Culture At Large

Alex Trebek and Truth

D. Marquel

Going into a session of “Final Jeopardy!” last year, contestant Dhruv Gaur’s score was too low for him to catch up to his opponents. So he used the space allotted for his response to pen a simple message: “What is . . . We Love You, Alex!” Jeopardy! host Alex Trebek, caught by surprise and visibly choked up, could barely deduct the appropriate points. This memorable moment came just weeks after the longtime host announced his return to treatment for pancreatic cancer, which he’d vowed to fight as he continued taping the show. Nearly one year to the day after the episode aired, Trebek lost that fight.

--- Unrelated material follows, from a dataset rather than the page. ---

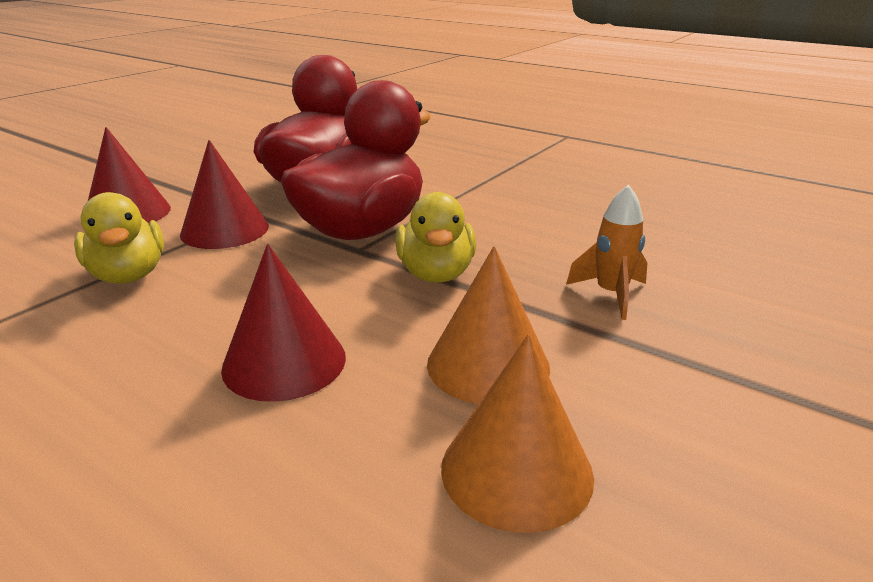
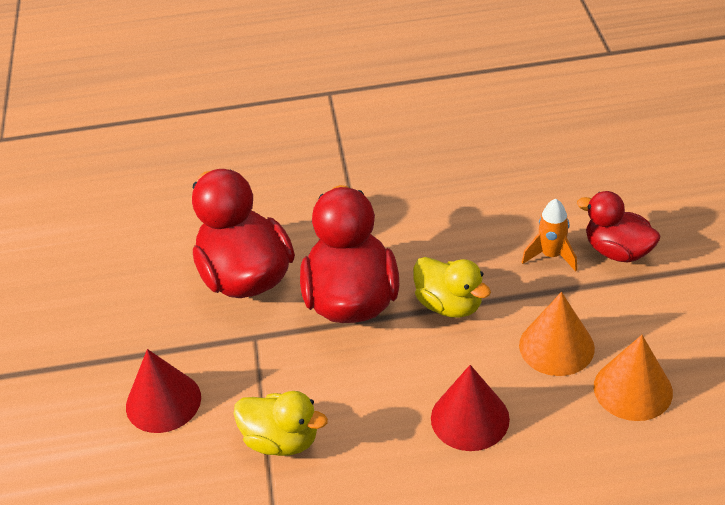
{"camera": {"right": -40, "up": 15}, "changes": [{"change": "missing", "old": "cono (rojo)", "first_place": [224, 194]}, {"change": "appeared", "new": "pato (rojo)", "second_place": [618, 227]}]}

His passing is certainly a loss to Jeopardy! fans. I, for one, have been watching since high school, and it has since become the official dinner viewing in our home. My wife and I don’t merely watch the game; we play along. We listen out for our respective areas of expertise among the categories: science, French, and fashion for her; religion, literature, and sitcoms for me. We groan at the return of the dreaded “Rivers” category and lean into word puzzles, rolling our eyes whenever the writers get a bit too clever. And we cheer one another on with each correct response, impressed and often surprised by what we both can recall.

That, of course, is the fun of the game: testing our knowledge. Sweeping a Jeopardy! category is a real flex. It’s made all the sweeter by the approval of Alex Trebek, genuinely impressed by successful gameplay. (Long after the fact, he continued to gush over the 32-day winning streak of former champion “Jeopardy James” Holzhauer). Just as Jeopardy! has become synonymous with displays of knowledge, Trebek became a reliable purveyor and voice of that knowledge, a genial spokesperson for certifiable facts. And during a time in which verified facts are frequently ignored or denied, he’s served as a comforting (if not crucial) reminder that facts do matter.

Trebek became a reliable purveyor and voice of knowledge, a genial spokesperson for certifiable facts.

What might this mean for the Christian? As fun as it is to run the Jeopardy! board, you get more out of the game by stumbling through it. A correct response confirms what we already know. But when we accept the gaps in our knowledge, we open ourselves up to learning something new. When we surrender to our uncertainty, we allow ourselves to grow. Christianity asks us not only to surrender to the uncertainty, but to find comfort in it. While there’s plenty in the Bible that’s supported by historical records—corroborated accounts of names, places, and events—faith ultimately relies on the unprovable, at least by any traditional scientific method. Does that mean we ought to waiver in our belief in God? No—the opposite, actually. Let’s confirm our belief daily by accepting that it’s OK not to “know.” Faith asks that we embrace the limits of our knowledge and trust the process of divine revelation.

That doesn’t mean we ought to waiver in our belief in facts, however. Knowledge about how the world works is part of that divine revelation. As people of faith, we should trust science, math, and history, because we should trust that God has given us the intellect and the tools to find the answers we seek. The problem arises when people confuse finding answers with finding the truth. Such is often the case when reading scripture. It’s here that many people of faith end their quest for truth. But as we evolve, so should our faith. God doesn’t change, nor does scripture, but the role each plays in our lives may vary, depending on who and where we are. We read the Bible differently as adults than we do as children (when the story of Jonah is mostly a warning to stay out of the ocean). We turn to God differently in despair than we do in gratitude. We hear Jesus' call differently from a position of power and privilege than we do from the margins of society. How the Word is heard may depend on the ear; how it’s delivered may depend on the tongue.

Facts don’t change, but context does; faith is more than mere recall. While the knowledge of scripture is key to our spiritual development, we should continue to ask questions about its meaning and application, no matter the strength of our faith— indeed, because of our faith. The truth of God is more than the fact of God.

That's the beauty of Jeopardy! The show invites us to begin with the answers, tear them apart, and reconsider the pieces—ultimately arriving at the right question. We’re encouraged to test, regularly, what we feel, believe, and think we know about even the most familiar topics. When my wife and I watch at home, we are constantly amazed at how much we learn from each layered clue, even as we blurt out the correct response. To appreciate Jeopardy! is to acknowledge, even welcome, the simple fact that we all have more to learn. Alex Trebek was our guide, assuring us daily that there's always value in the search for truth. That’s why we love him and why he will be missed.